Shortly before the outbreak of World War II, he was appointed head of the legal department at OKH at the end of August 1939 as part of the mobilization . In this position he was replaced by General Judge Otto Grünewald at the end of October 1942 . From November 1942 until the end of the war, Lattmann was a judge at the Reich Court Martial (RKG), where he was promoted to judge general in May 1944. He headed the 4th Senate of the RKG and was involved in a number of death sentences . In March 1945, the 1st Senate under Lattmann's leadership passed a death sentence in absentia against Major General Botho Henning Elster for his surrender when he withdrew from France.

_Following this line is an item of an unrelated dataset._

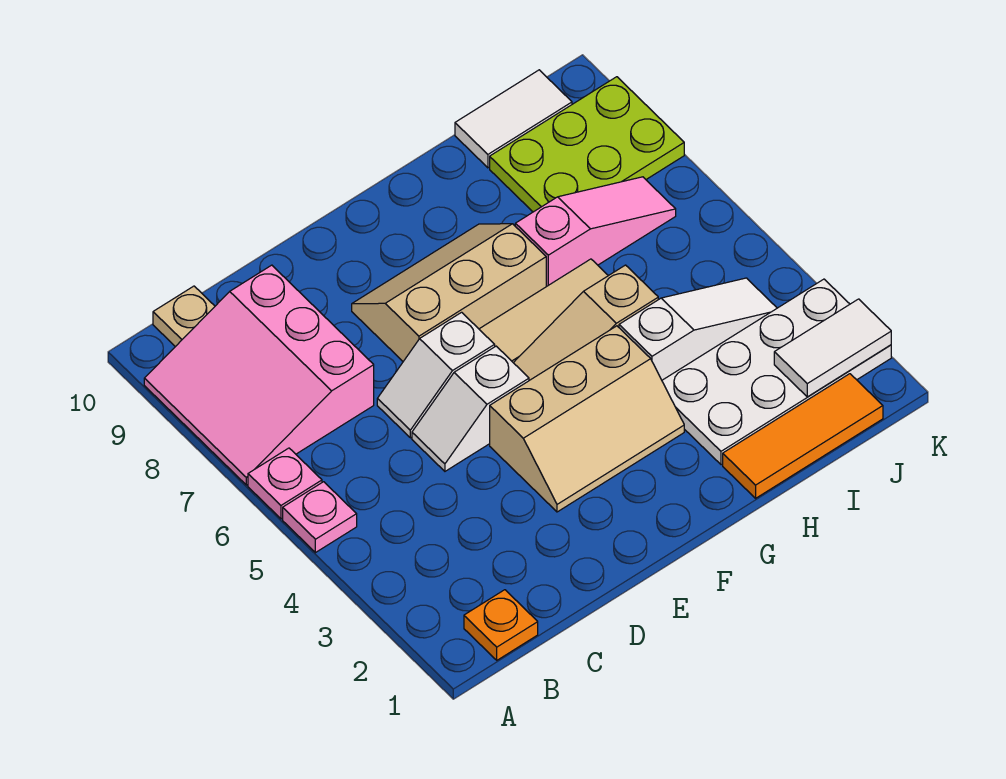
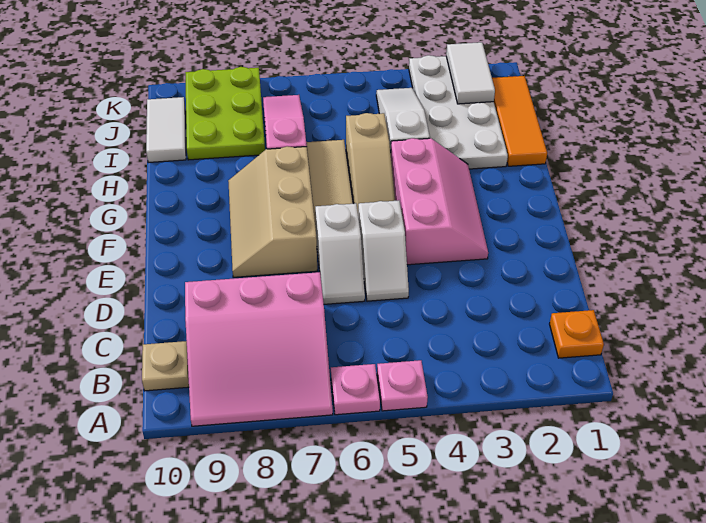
tan slope E3:G4 level 1 top 4 -> pink slope E3:G4 level 1 top 4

In May 1945 Lattmann became an American prisoner of war, from which he was released in May 1947. He found a new job as a district judge, later as a senior magistrate in Clausthal-Zellerfeld . In May 1948 he said at the XII. Follow-up trial to the Nuremberg War Crimes Tribunal (OKW trial) as a witness in which OKW lawyer Rudolf Lehmann was indicted. The central office of the state justice administration in Ludwigsburg prepared 1965-72 a case against Lattmann himself, which was opened in 1972 by the public prosecutor's office in Kassel. In 1983 the proceedings were discontinued because Lattmann was unable to stand trial .

literature

  • Norbert Haase: The Reich Court Martial and the Resistance to National Socialist Rule . German Resistance Memorial Center, Berlin 1993, ISBN 3-926082-04-6 . (Catalog on the occasion of a special exhibition at the German Resistance Memorial Center.)
  • Ernst Klee : The personal dictionary of the Third Reich. Who was what before and after 1945 . S. Fischer Verlag, Frankfurt am Main 2003. ISBN 3-10-039309-0 .
  • Manfred Messerschmidt and Fritz Wüllner: The Wehrmacht Justice in the Service of National Socialism - Destroying a Legend . Nomos-Verlag, Baden-Baden 1987. ISBN 3-7890-1466-4 .
  • Andreas Toppe: Military and international law of war: legal norm, specialist discourse and war practice in Germany 1899-1940 . Oldenbourg Wissenschaftsverlag, Munich 2008. ISBN 3-486-58206-2 .

Web links

Individual evidence

  1. ^ Andreas Toppe: Military and international law of war: legal norm, specialist discourse and war practice in Germany 1899-1940 . Oldenbourg Wissenschaftsverlag, Munich 2008, p. 13. ISBN 3-486-58206-2 .
  2. Ernst Klee: The personal dictionary of the Third Reich. Who was what before and after 1945 . S. Fischer Verlag, Frankfurt am Main 2007, p. 358. ISBN 3-10-039309-0 . (2nd Edition)
  3. Erich Lattmann: The term "constitutional disputes" according to Article 19 of the Reich constitution . University of Göttingen, 1931. (Submitted as a dissertation at the Law and Political Science Faculty of the University of Göttingen on February 23, 1931.)
  4. Folker Schmerbach: The "Hanns Kerrl Community Camp" for trainee lawyers in Jüterbog 1933-1939 . Mohr Siebeck, Tübingen 2008, p. 262. ISBN 3-161-49585-3 .
  5. ^ Andreas Toppe: Military and international law of war , p. 199.
  6. ^ Welf Botho Elster: The limits of obedience: The life of Major General Botho Henning Elster in letters and contemporary testimonies . Georg Olms Verlag, Hildesheim 2005, p. 124f. ISBN 3-487-08457-0 .
  7. Affidavit of Dr. Erich Lattmann , May 15, 1948. In: "Trials of War Criminals Before the Nuremberg Military Tribunals under Control Council Law No. 10." Vol. 10: United States of America v. Wilhelm von Leeb, et al. (Case 12: 'The High Command Case'). United States Government Printing Office , District of Columbia 1951. pp. 1134-1137.
  8. ^ Proceedings of the Kassel public prosecutor 3 a J s 373/72 against Werner envelope, Erich Lattmann et al.